WH Amy Coney Barrett Event Had Cramped Indoor Receptions, Compounding 'Superspreader' Fears

Speculation that the nomination ceremony for Judge Amy Coney Barrett to the Supreme Court on September 26 may have been the source of the coronavirus outbreak at the White House has been compounded by reports that the White House held an indoor reception afterwards where face masks were not required.

Pundits including Chris Cuomo on CNN have speculated that the coronavirus outbreak at the White House is linked with the nomination ceremony. Cuomo spent part of his Friday night episode addressing that many of those who have tested positive attended the event. And he was not alone.

"I was skeptical this morning that Hope Hicks was the original source of the virus. It now appears the event for the Supreme Court nominee is a more likely possibility. Several in attendance have tested positive and cameras show few wore masks or practiced basic social distancing!" Mika Brzezinski, co-host of MSNBC's Morning Joe, tweeted Friday.

"All they had to do is distance the chairs. They couldn't even do the bare minimum. People should be fired over this. People would be fired over this in a normal admin," Igor Bobic of the Huffington Post tweeted on Saturday, referring to the nomination ceremony.

While there were few masks seen at the ceremony, all the guests were tested for coronavirus before being allowed to attend. Though some fear the event was the catalyst for the current outbreak, the ceremony has not been publicly deemed a superspreader event, according to The Washington Post. The White House is working on contact tracing to determine if the event was the origin of the outbreak.

Scientists have criticized the White House for the way the ceremony had been handled.

"I find this to be one of the single most appalling things that has happened in the past few months," Kate Grabowski, an epidemiologist at Johns Hopkins University, told Buzzfeed News. "I hope this serves as an important reminder that the virus doesn't discriminate, that you can catch it whoever you are, and it's a risk and it's real."

"One of the critical things to keep in mind here is that a lot of people are going to events with a lot of other people who may have the coronavirus," she added. "This is part of the reason why we don't recommend large gatherings in the middle of a pandemic."

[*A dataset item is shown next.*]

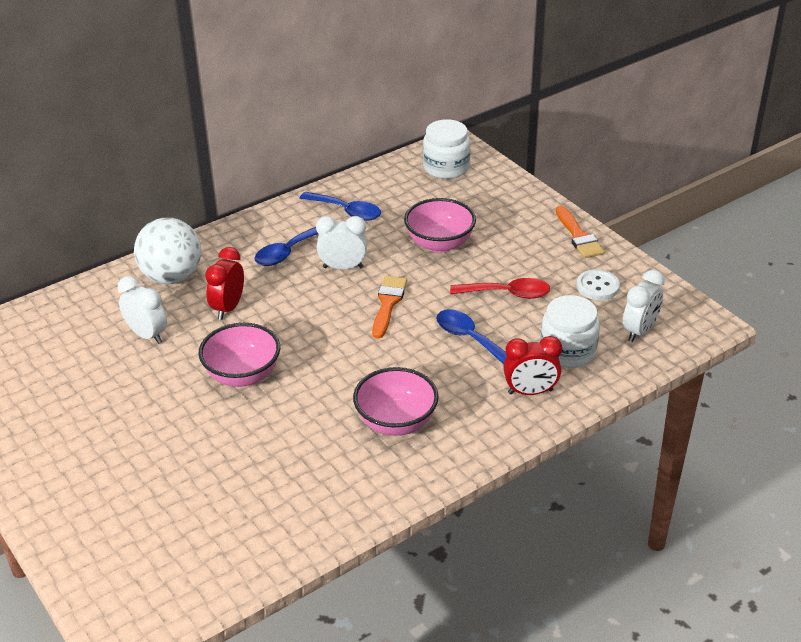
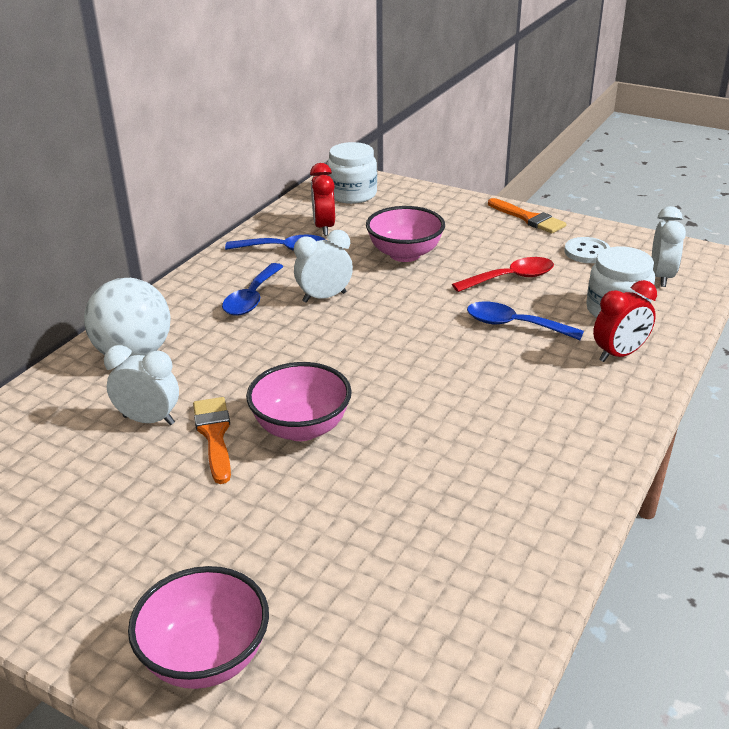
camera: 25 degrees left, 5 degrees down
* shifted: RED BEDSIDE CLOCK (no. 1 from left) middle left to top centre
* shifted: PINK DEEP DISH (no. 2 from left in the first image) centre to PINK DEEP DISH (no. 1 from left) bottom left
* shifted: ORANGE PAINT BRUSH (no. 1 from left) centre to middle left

Those who expect the nomination ceremony as the inciting event cite the delay between coronavirus infection and when symptoms start to appear—known as the "incubation period" of the virus. The incubation period can stretch as long as 14 days, however, the median length is 4-5 days, according to the Centers for Disease Control and Prevention (CDC). It was 5 days between the ceremony and when White House aide Hope Hicks first tested positive for COVID-19.

A day after Hicks tested positive, President Donald Trump and first lady Melania Trump also tested positive for the virus. On Friday, the president was taken to Walter Reed National Military Medical Center for treatment. Others at the event who tested positive for coronavirus include former White House counselor Kellyanne Conway and Republican Senators Mike Lee of Utah and Thom Tillis of North Carolina, as well as three journalists who covered the ceremony.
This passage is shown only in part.